March 05, 1979 12:00 PM

His Santa Monica home, says architect Frank Gehry, looks like “something that arrived in a packing crate that’s been only partly torn away.” But that’s just what the master of “Cheapscape” architecture intended. Freely mixing modern design and unconventional building materials, Gehry, 49, has stirred up a controversy among his peers and the public. “I try to rid myself of the burden of culture,” he explains. “I’m looking for new ways to approach the work.” His goal, Gehry sums up, is a new “no-rules architecture,” a creative revolution in which “there is no ugly or pretty, no right or wrong.”

Perhaps his major statements are the $4.5 million Concord (Calif.) Pavilion, an outdoor amphitheater, and the $60 million Santa Monica Place, an enclosed mall two city blocks long, but Gehry’s cause célèbre is his own $160,000 converted bungalow. The architect outraged his middle-class Santa Monica neighborhood by spending $60,000 to enlarge the existing pink-shingled eight-room house, surrounding it with a one-and-a-half-story corrugated metal jacket. “It’s antisocial,” says a neighbor. “It spoils the view from my picture window,” complains another. Some residents tried unsuccessfully to have the house condemned as a violation of local building codes. Even Gehry admits a certain uneasiness about living in the house at first: “It was more surreal than I thought it would be.” But those who don’t regard his home as an eyesore are intrigued. On Halloween Gehry noticed the parents of trick-or-treaters standing in front, looking curiously at his dream house, so he invited them in for a tour.

The unconventional interior seems like a house within a house—which is exactly what it is, since Gehry left three of the four original exterior walls standing. (One was removed to enlarge the living room.) “I became obsessed with keeping the integrity of the original house,” he explains, “but I wanted to build some more space into it.” As a result, the old windows and doors now open to an expanded dining area, a kitchen with poured asphalt floor (so it can be hosed down) and a laundry room.
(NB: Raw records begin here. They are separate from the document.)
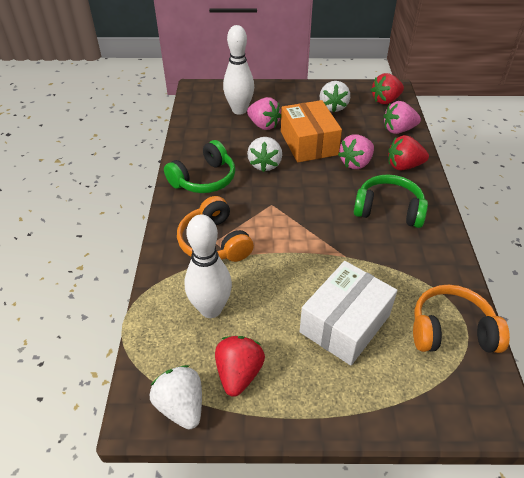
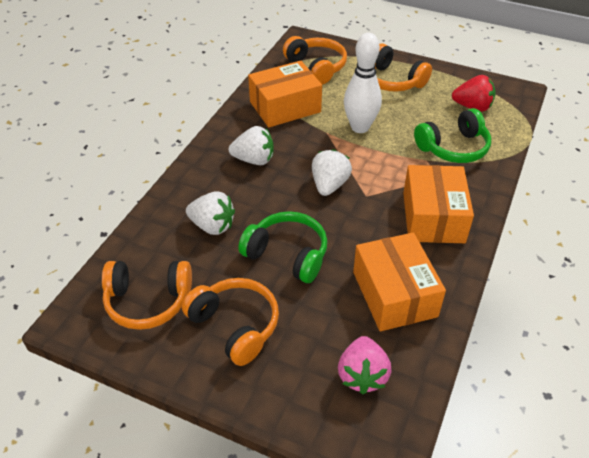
orange box: 1 -> 3
orange headphones: 2 -> 4
pink strawberry: 3 -> 1
red strawberry: 3 -> 1
white bowling pin: 2 -> 1
white box: 1 -> 0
It took about two months for Gehry, his handsome Panamanian-born second wife, Berta, and their 2-year-old son, Alejandro, to become accustomed to the new design. “There’s so much going on visually I discover something new every day,” says Berta. The house remains largely unfurnished. “We find ourselves looking for something suitable,” Berta notes, “and not being able to decide.” But the Gehrys insist they’re comfortable.

A Toronto-born graduate of USC who studied urban planning at Harvard, Gehry started his own architectural firm in Santa Monica in 1962. Within five years he found his designs veering away from conventional architectural boundaries, and his more hidebound clients took their business elsewhere. “Then I began to realize I was doing something somebody else wasn’t, and I got pretty excited,” Gehry grins. It was the birth of Cheapscape. His new designs debuted in 1972 at Blooming-dale’s in the form of furniture made of heavy-duty cardboard. The purpose then as now was to use inexpensive material in an unconventional way.

In designing buildings, Gehry says that he has taken Cheapscape a step further by “responding to the times by looking for ways to build less expensively.” His bid for the Santa Monica Place was one of the lowest. Although the project is a joint venture with two development firms, the building complex displays Gehry’s unmistakable style with such touches as vinyl-coated chain link on one of the two parking structures. When the Place is completed in August 1980 the “steel mesh,” as he calls it, will be bathed in light, creating the effect of a theatrical scrim at night.

The architectural community has mixed reactions to Gehry’s “no rules” breakthrough. Philip Johnson, the grand old (72) man of contemporary architecture, calls Gehry one of today’s most innovative designers: “He’s a great experimenter with pop materials. Gehry goes farthest out in inventing new shapes.” Some colleagues feel that Gehry’s work is “unrefined” or “controversial for controversy’s sake.” Observes Pete Walker, chairman of Harvard’s landscape architecture department: “Frank’s always been willing to step into what appear to be outlandish projects to prove a point, but actually he’s playing with new ideas. Every single one of his buildings has stretched the imagination a little.”